China had bid on iconic American corporations, some of strategic importance, purchased divisions of Blue Chip companies, and injected liquidity to cash strapped US financial institutions during the Great Recession of 2008. It’s asserting its maritime claims in the South China Sea and asserting its control over disputed territories across Asia. Power moves.


Not only has China become a manufacturing giant, where factory towns sprouted on farmland and where companies throughout the world are setting up shop, China continues investing in capital intensive technologies and has expanded into knowledge-based sectors. They’ve been growing muscle and brains. China has more children on the honor roll than the United States has school children, graduating from 4 to 10 times as many engineers as the United States (1.6 million vs 300,000).

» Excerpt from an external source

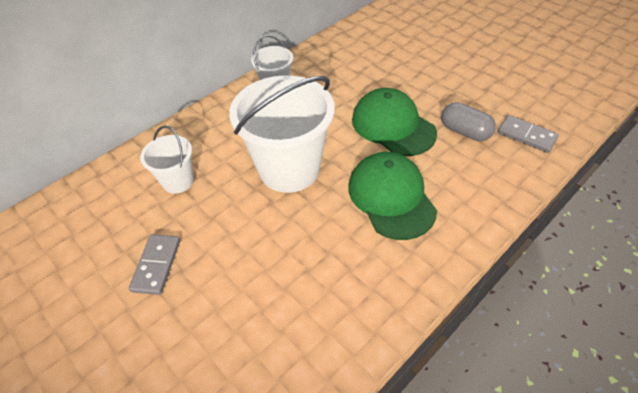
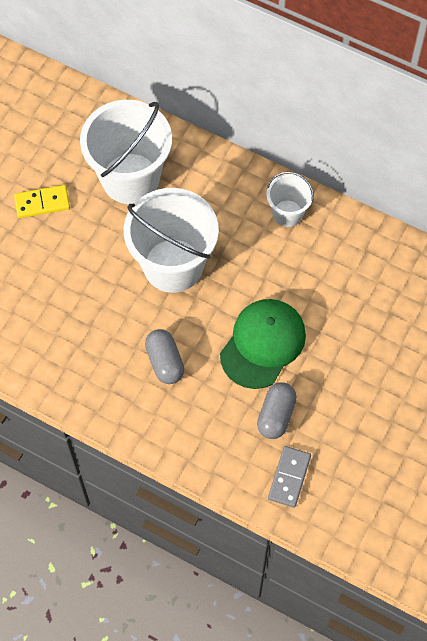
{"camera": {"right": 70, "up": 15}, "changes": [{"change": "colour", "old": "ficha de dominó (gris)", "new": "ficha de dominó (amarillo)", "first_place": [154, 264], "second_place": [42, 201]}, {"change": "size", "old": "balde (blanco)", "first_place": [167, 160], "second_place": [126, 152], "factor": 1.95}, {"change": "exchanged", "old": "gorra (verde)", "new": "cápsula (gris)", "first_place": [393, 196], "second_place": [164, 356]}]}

While America wars with Islamic extremists and squabbles internally over racial, ethnic, and gender identity, China is trading and negotiating with the world. China's Belt and Road Initiative is a colossal infrastructure project that stretches around the globe and at a cost of 1.4 trillion dollars (equivalent to 12 Marshall Plans- adjusted for inflation). Built around ancient Chinese trade routes, they are not just building roads, bridges and dams, but fiber optic cables, power transmission lines, ports, airports, and pipelines across Africa and Eurasia. This economic network is spreading across the globe altering the international balance of power. Even long time U.S. allies are kowtowing to China.


"China's overseas influence activities are now more prevalent, institutionalized, technologically sophisticated, and aggressive," according to a report to Congress by the US-China Economic Security Review Commission.


The business of China is business. China is a perceived threat to America’s dominance. And not America only, but Japan, Germany, Europe, and others worry and have been watching warily as the dragon stirred and roused itself from its slumber.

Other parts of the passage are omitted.